Colette Cassinelli's visionary use of information literacy and educational technology

“You learn from the company you keep”

The book of learning and forgettingFrank Smith writes in his book “The Book of Learning and Forgetting” that we learn from those around us and those with whom we identify ourselves with. Simply put, you learn from the company you keep. This type of learning is natural and long-term. We learn continuously and without noticeable effort.

Any of us who have observed students learning a new video game or how to upload music to their iPod understand that today’s students are natural learners – and it all seems so effortless. They are interested, motivated, and they know who are the experts – their friends. To watch one teenager teach another how to do something is amazing – they seem to be able to explain it in a way that others understand and without much fuss.

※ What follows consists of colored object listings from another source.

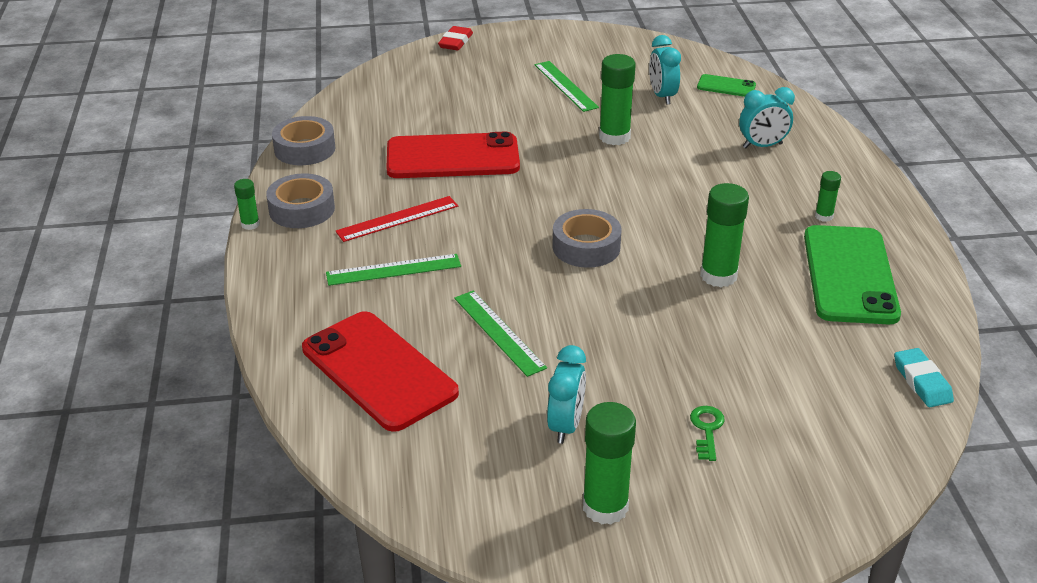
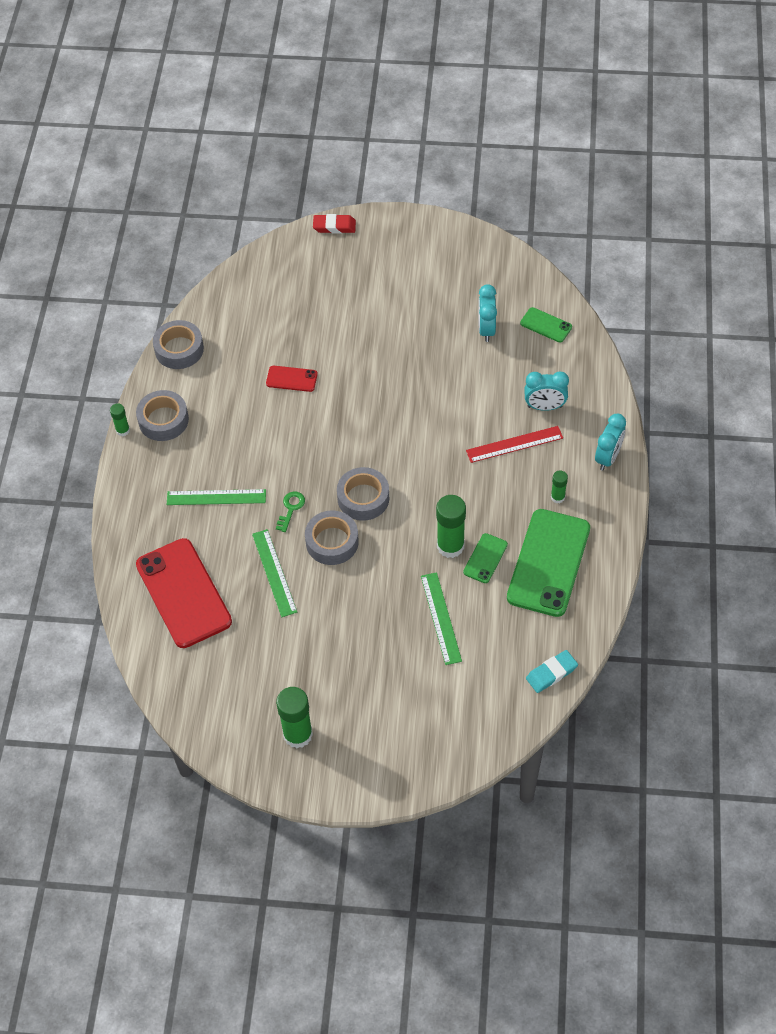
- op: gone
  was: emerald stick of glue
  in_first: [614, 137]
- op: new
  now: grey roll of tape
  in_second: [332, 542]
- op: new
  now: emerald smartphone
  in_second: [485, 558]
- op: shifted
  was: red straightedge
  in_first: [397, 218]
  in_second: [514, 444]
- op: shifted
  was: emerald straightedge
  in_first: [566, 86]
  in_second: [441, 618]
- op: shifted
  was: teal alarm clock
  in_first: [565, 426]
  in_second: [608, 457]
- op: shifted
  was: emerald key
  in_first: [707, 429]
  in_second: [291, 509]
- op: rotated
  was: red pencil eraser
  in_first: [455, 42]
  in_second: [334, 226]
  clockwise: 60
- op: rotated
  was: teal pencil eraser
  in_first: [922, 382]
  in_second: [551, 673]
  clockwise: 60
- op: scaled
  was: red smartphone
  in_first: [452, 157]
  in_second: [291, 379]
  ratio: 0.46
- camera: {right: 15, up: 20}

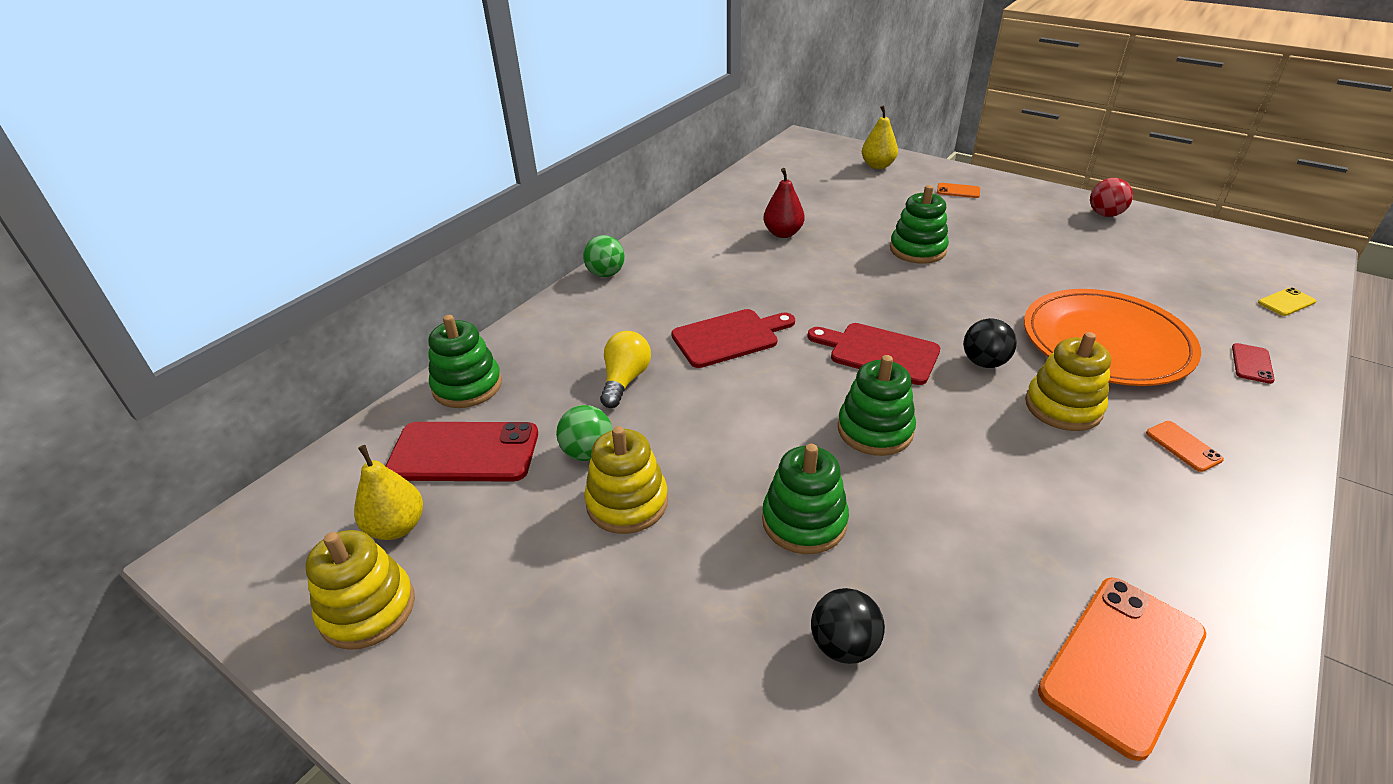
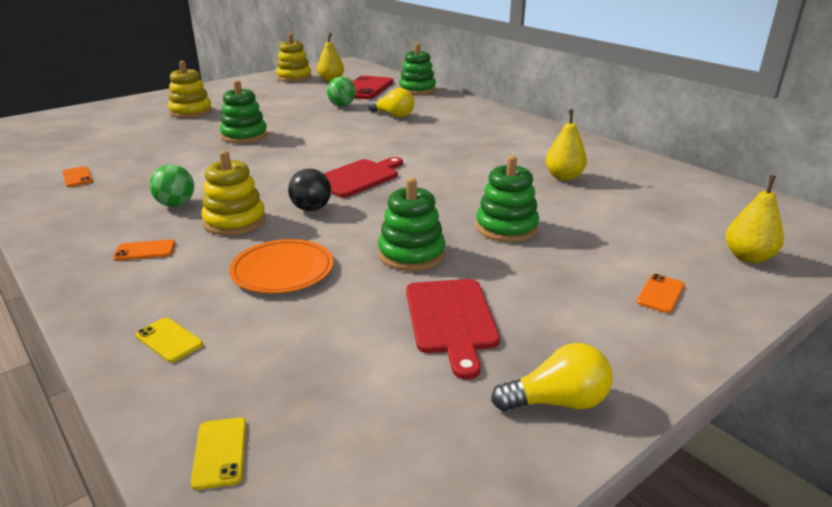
- op: gone
  was: ebony sphere
  in_first: [844, 645]
- op: shifted
  was: emerald sphere
  in_first: [606, 274]
  in_second: [176, 204]
- op: shifted
  was: yellow stacking rings
  in_first: [627, 502]
  in_second: [191, 112]
- op: shifted
  was: red cutting board
  in_first: [729, 337]
  in_second: [451, 319]
- op: shifted
  was: emerald stacking rings
  in_first: [875, 430]
  in_second: [411, 254]
- op: swapped
  was: red sphere
  now: yellow lightbulb
  in_first: [1105, 214]
  in_second: [557, 402]
- op: repainted
  was: red pear
  now: yellow pear
  in_first: [783, 233]
  in_second: [564, 177]
- op: repainted
  was: red smartphone
  now: yellow smartphone
  in_first: [1251, 363]
  in_second: [169, 340]
- op: scaled
  was: bright orange plate
  in_first: [1106, 342]
  in_second: [282, 270]
  ratio: 0.6
- op: scaled
  was: bright orange smartphone
  in_first: [1122, 663]
  in_second: [77, 177]
  ratio: 0.45
- camera: {right: 105, up: -10}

I think that we educators can learn a lot from watching students learn in this “classic view” of learning. Our main job is to create an environment where this type of learning is encouraged and expressed – not repressed. Student-centered learning means that the focus is on the learner – not the teacher and how the material is presented. The emphasis is on how the student is learning, the choices they have for expressing their learning, and how the teacher comes to understand that the student is learning.

Technology has long been an integral component of a learner-centered environment. It’s not the “tool” of the computer that makes it work – it the communication and the authenticity of the work that makes it real. Students who use Web 2.0 tools like social networking sites, IM and video/podcasts can share their original thoughts and ideas with the world and gather real feedback and responses from interested individuals. The conversations that get started are interesting and the students are eager and motivated to respond back – it seems effortless – Smith would call it learning.

When our students look forward to communicating with their peers about what they are learning and are given opportunities to construct meaningful knowledge (that has nothing to do with answers on a standardized test) – we can be assured that this type of learning will be long-term because the learner has identified himself/herself as a learner.